Atypical Presentation of Guillain-Barré Syndrome with Preceding Severe Hyponatremia

Abstract ID
3542
Authors' names
Razia Sultana¹, Ayodeji Afolabi²
Author's provenances
Junior Specialist Doctor, Department of Geriatric Medicine, Sandwell and West Birmingham Hospitals NHS Trust, Birmingham, UK ²Consultant, Department of Geriatric Medicine, Sandwell and West Birmingham Hospitals NHS Trust, Birmingham, UK
Abstract category
Abstract sub-category

Abstract

Background:

Guillain-Barré Syndrome (GBS) is an acute immune-mediated polyradiculoneuropathy. Hyponatremia, often caused by Syndrome of Inappropriate Antidiuretic Hormone Secretion (SIADH), is a recognized but underappreciated complication of GBS. SIADH typically arises after neurological symptoms; however, rare cases may present with hyponatremia preceding neuromuscular features, complicating early diagnosis and management.

 

Case Presentation:

A previously well man in his 50s presented with acute confusion and drowsiness.

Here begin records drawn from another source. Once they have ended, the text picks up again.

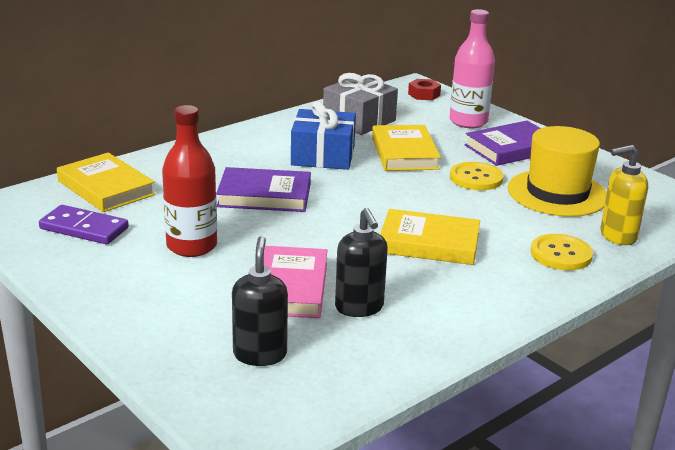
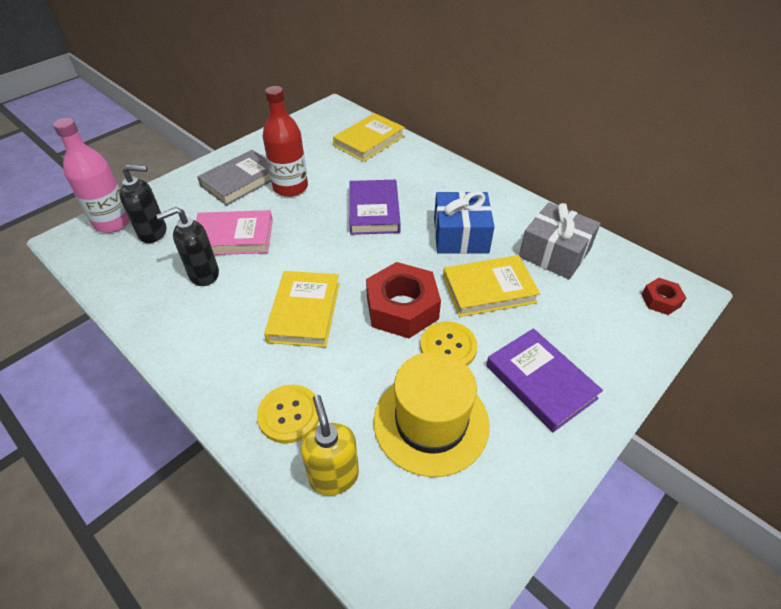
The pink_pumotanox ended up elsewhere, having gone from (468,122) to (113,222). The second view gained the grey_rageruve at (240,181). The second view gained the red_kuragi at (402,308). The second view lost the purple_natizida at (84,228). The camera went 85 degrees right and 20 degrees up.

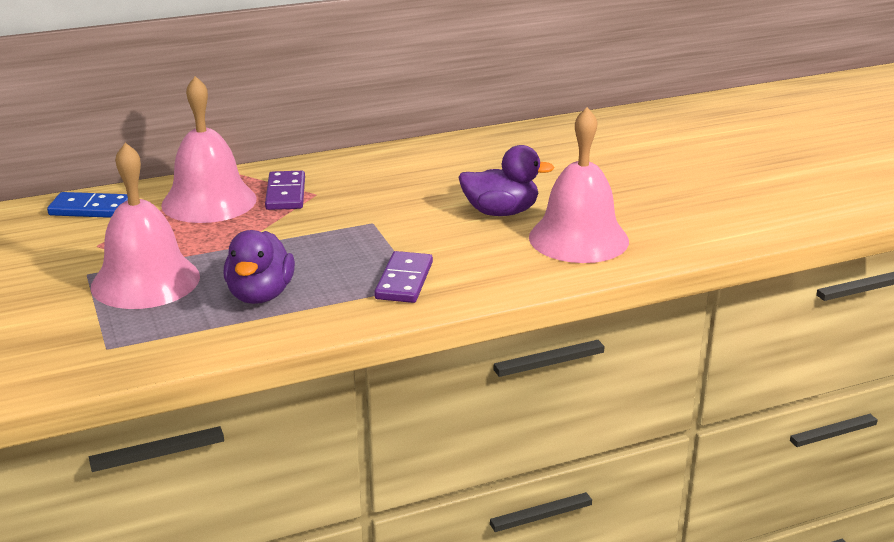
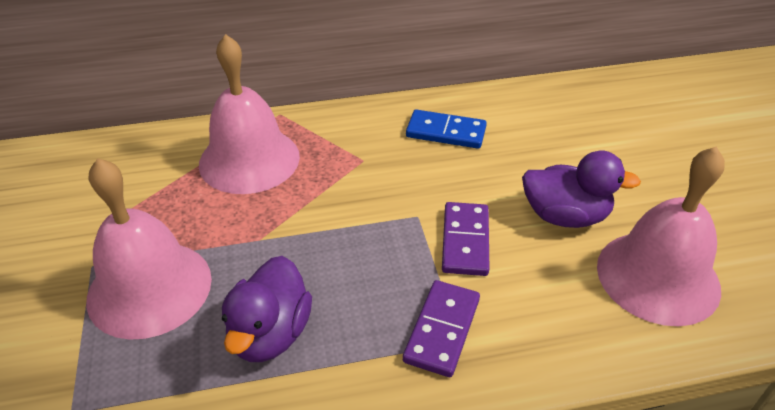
The blue_natizida ended up elsewhere, having gone from (91,209) to (446,132). The purple_natizida ended up elsewhere, having gone from (285,194) to (465,241). The camera went 10 degrees right and 15 degrees up.

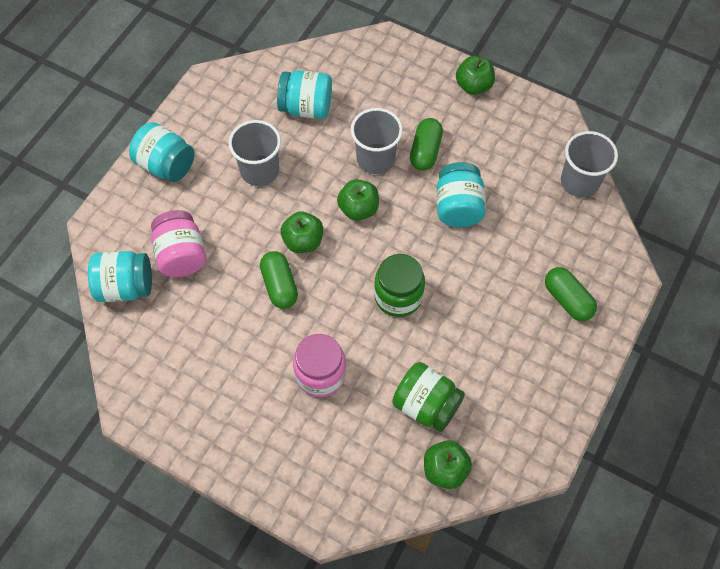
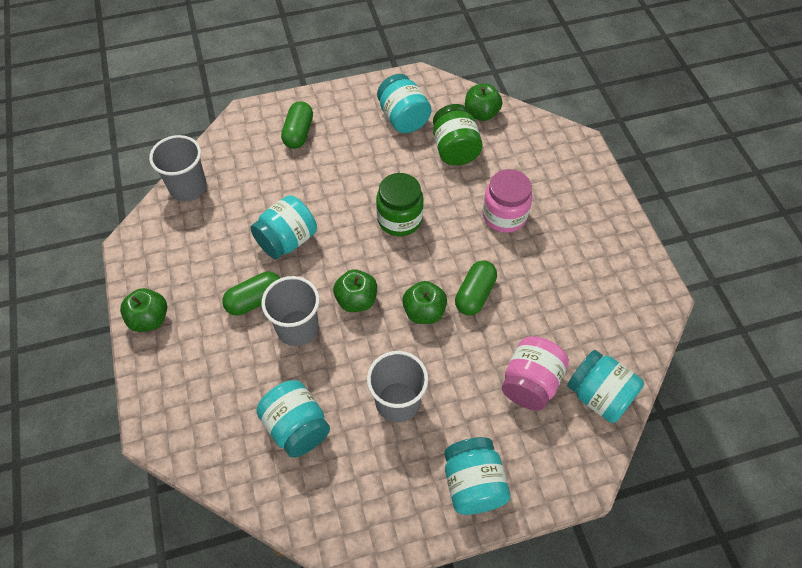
The second view gained the turquoise_tunatori at (403,118). The camera went 135 degrees left and 5 degrees down.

Initial investigations revealed profound hyponatremia (serum sodium 110 mmol/L), low serum osmolality (260 mOsm/kg), and inappropriately elevated urine osmolality (550 mOsm/kg) with high urine sodium, consistent with SIADH. Thyroid and adrenal functions were normal; brain imaging was unremarkable. Over several days, he developed bilateral lower limb weakness, areflexia, and unsteadiness. Nerve conduction studies demonstrated demyelinating features confirming acute inflammatory demyelinating polyneuropathy (AIDP). Lumbar puncture revealed albuminocytologic dissociation.


Outcome:

Management included cautious sodium correction with fluid restriction and hypertonic saline, alongside IVIG (0.4 g/kg/day for 5 days). The patient showed gradual neurological recovery. At 3-month follow-up, he regained functional independence with minimal residual weakness and no recurrence of hyponatremia.


Discussion:

SIADH may rarely precede the classical neuromuscular symptoms of GBS. Early recognition of this atypical sequence is vital, as profound hyponatremia may delay the diagnosis of GBS, leading to potentially worse outcomes. Clinicians should maintain a high index of suspicion for GBS in patients presenting with unexplained hyponatremia and evolving neurological symptoms.